How Did British Dental Care Get So Awful?

It's totally rotten.

by Ell Folan

31 May 2023

Man with toothache at dentist
Photo: Robert Kneschke/Adobe Stock

Last month, Tory MP Johnny Mercer found himself “booted out” by the NHS dentist in his Plymouth constituency. He is not alone: over 282,000 people are currently on the waiting list for oral surgery in England alone. 90% of practices in the UK aren’t accepting new patients; in some areas, none are. Patients are pulling their own teeth, crowdfunding for replacement teeth or simply suffering through agonising toothache. Britons have long been stereotyped as having poor dental health, but the crisis engulfing British dentistry is threatening to make that stereotype a reality. How did we end up in this mess?

As with so many crises facing the UK, this one was entirely avoidable, brought about by a combination of austerity, short-term policy choices and misguided long-term reforms – and both major parties share the blame.

The scale of Britain’s dentistry crisis is staggering. Before the pandemic, in 2018-19, NHS dentists performed 39.7m dental “courses of treatment”; by 2021-22, this had fallen to just 26.6m, a decline of 34%. The result has been that the backlog has ballooned: 11 million people are now waiting to see an NHS dentist.
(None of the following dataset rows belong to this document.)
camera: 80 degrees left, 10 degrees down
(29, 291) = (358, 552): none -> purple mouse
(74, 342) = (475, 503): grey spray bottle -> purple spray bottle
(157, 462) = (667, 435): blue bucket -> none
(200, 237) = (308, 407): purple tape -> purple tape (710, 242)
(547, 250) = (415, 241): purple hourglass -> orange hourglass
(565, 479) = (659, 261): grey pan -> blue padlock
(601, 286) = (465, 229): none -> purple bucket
It looks highly unlikely that this massive backlog will be cleared within the next few years, as the vast majority of NHS practices are no longer accepting new patients. This has lengthened waiting lists, causing even more practices to turn people away. The crisis has even extended to private dentists: Bupa, one of the largest providers in the country, recently closed 85 dental practices despite a sizable uptick in the number of patients going private.

The fact that private providers are also cutting back speaks to the primary cause of the crisis: staff shortages.

The most immediate trigger for this is the pandemic. Prior to it, the number of dentists doing NHS work had been slowly trending upward, averaging a 0.5% increase per year. After the pandemic began, and the lockdowns prevented dentist practices from operating (except to perform emergency treatment), the total number of NHS dentists fell by 4% in a single year; in total, the NHS has lost over 1,000 dentists since 2019.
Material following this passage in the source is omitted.